There’s always lots going on in NYC during the week, and this week, starting with Columbus Day today, is no different. Here are the top FREE and cheap events to put on your calendar. As always, nothing on NYCOTC is more than $25, so you can enjoy The Big Apple without taking big bites out of your budget.
Two events coming up this weekend are worth noting, and worth getting discount tickets for now before they sell-out:
Eat, drink and be merry for a good cause at the first Jameson Love Thy Neighborhood Brewery Fest. All proceeds support the New York Restoration Project, the non-profit charity that plants trees and flowers in NYC parks, gardens and sidewalks.
- Use the code NYCOTC to get $20 tickets. That’s a $10 discount off the full $30 general admission price.
Wake up, smell the coffee, and get discount tickets to The New York Coffee Festival 2017, celebrating our growing interest in specialty coffees. Sample brews, get tips from world-class baristas, nibble on street food, sip coffee-based cocktails, and more, all to the tune of live music.
- Discount tickets are $19 a day, or $50 for a three-day pass.

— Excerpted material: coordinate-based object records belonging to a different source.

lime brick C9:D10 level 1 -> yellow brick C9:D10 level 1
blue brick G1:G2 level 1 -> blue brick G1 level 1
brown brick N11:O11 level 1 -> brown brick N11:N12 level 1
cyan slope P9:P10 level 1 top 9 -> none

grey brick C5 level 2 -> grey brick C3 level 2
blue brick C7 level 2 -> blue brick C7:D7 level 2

Or, you could pay the walk-up prices of $24 and $75, but why would you do that.
Tuesday to Sunday
HONK NYC – The 11th annual street band festival is Tuesday, Oct. 10 through Sunday, Oct. 15, with daily performances in Manhattan, Brooklyn Staten Island, and Jersey City, including a family-friendly parade on the Lower East Side. Most events are FREE, but some are ticketed, $10 to $12 online. See the full schedule here.

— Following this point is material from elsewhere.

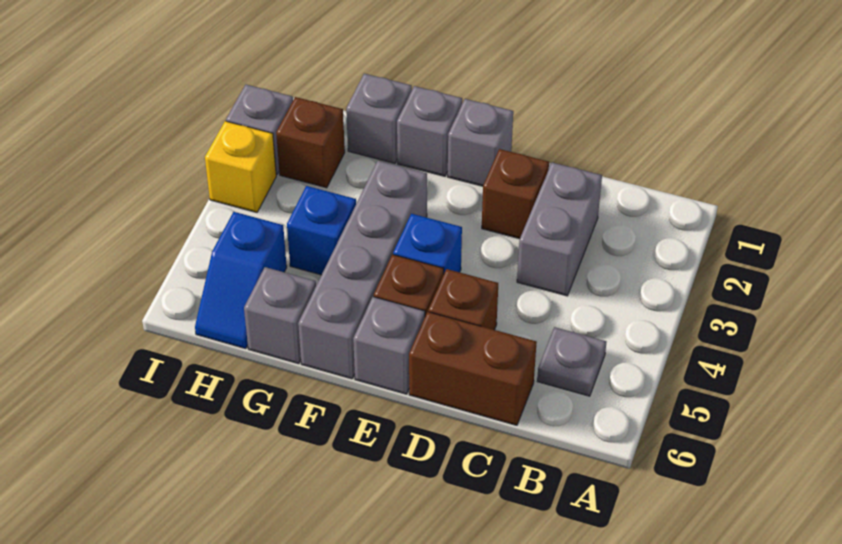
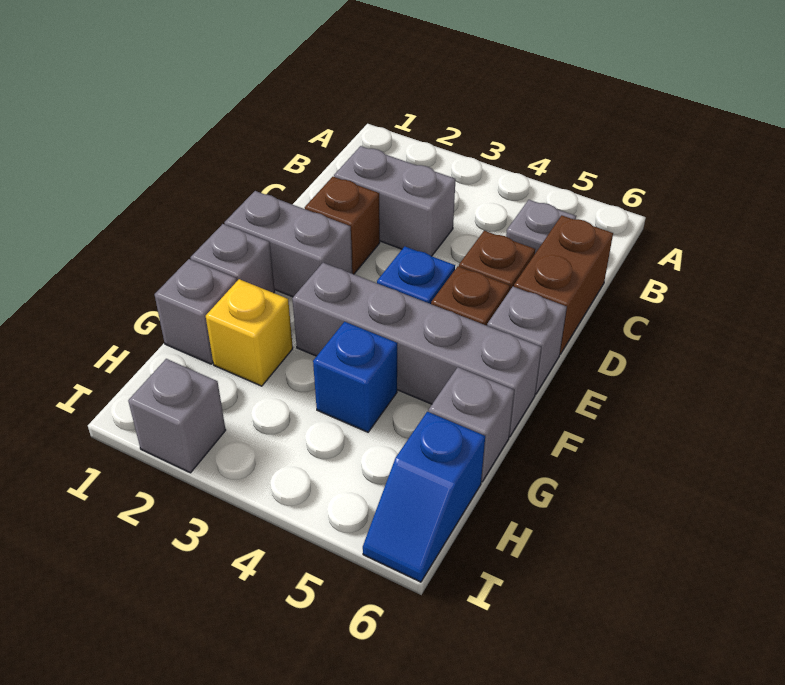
grey brick E1 level 1 -> grey brick E1:E2 level 1
brown brick H2 level 1 -> none
blue slope H5:H6 level 1 top 5 -> blue slope H6:I6 level 1 top H
yellow brick I3 level 1 -> yellow brick G2 level 1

Celebrating Fall on the High Line – Each Tuesday in October, take a guided walk with High Line horticulturists to learn how landscape designers and gardeners work together to create and maintain a natural garden, and find out more about the plants and flowers of autumn. FREE, 9am to 10 am and again at 5pm-6pm. Meet below the High Line at the Gansevoort St. stairs.
- Also every Tuesday in October – $5 movie admission at AMC Theatres
Voices of a People’s History of the United States – Lincoln Center commemorates Howard Zinn’s seminal book, A People’s History of the United States, with a special FREE evening of music and spoken word performances illuminating the extraordinary history of ordinary people in the book: the dissenters and activists of the past and present who built the movements that made the United States what it is today, ending slavery and Jim Crow, protesting war and the genocide of Native Americans, creating unions and the eight-hour workday, advancing women’s rights and gay liberation, and struggling to right the wrongs of the day. Musicians, actors, and spoken word performers, including Staceyann Chin, Brian Jones, Ani Cordero, Michael Ealy, Gaby Hoffmann, Geoffrey Arend, and activist Linda Sarsour, and co-editors Anthony Arnove, coeditor with Howard Zinn. 7:30pm, Thursday, Oct. 12, at the David Rubenstein Atrium. There are no reservations or tickets, so get there by 7:15pm for a seat.
Rethinking China – Madeleine O’Dea, author of The Phoenix Years: Art, Resistance, and the Making of Modern China, discusses riveting story of China’s rise from economic ruin to global giant, including its emerging artistic avant-garde art as part of the Chinese people’s ongoing struggle for freedom of expression. Also participating is Alexa Olesen, a former foreign correspondent for The Associated Press in Beijing who also has written for ARTnews. $10 for non-members at The China Institute, 40 Rector St., Thursday, Oct. 12, 6:30pm to 8pm.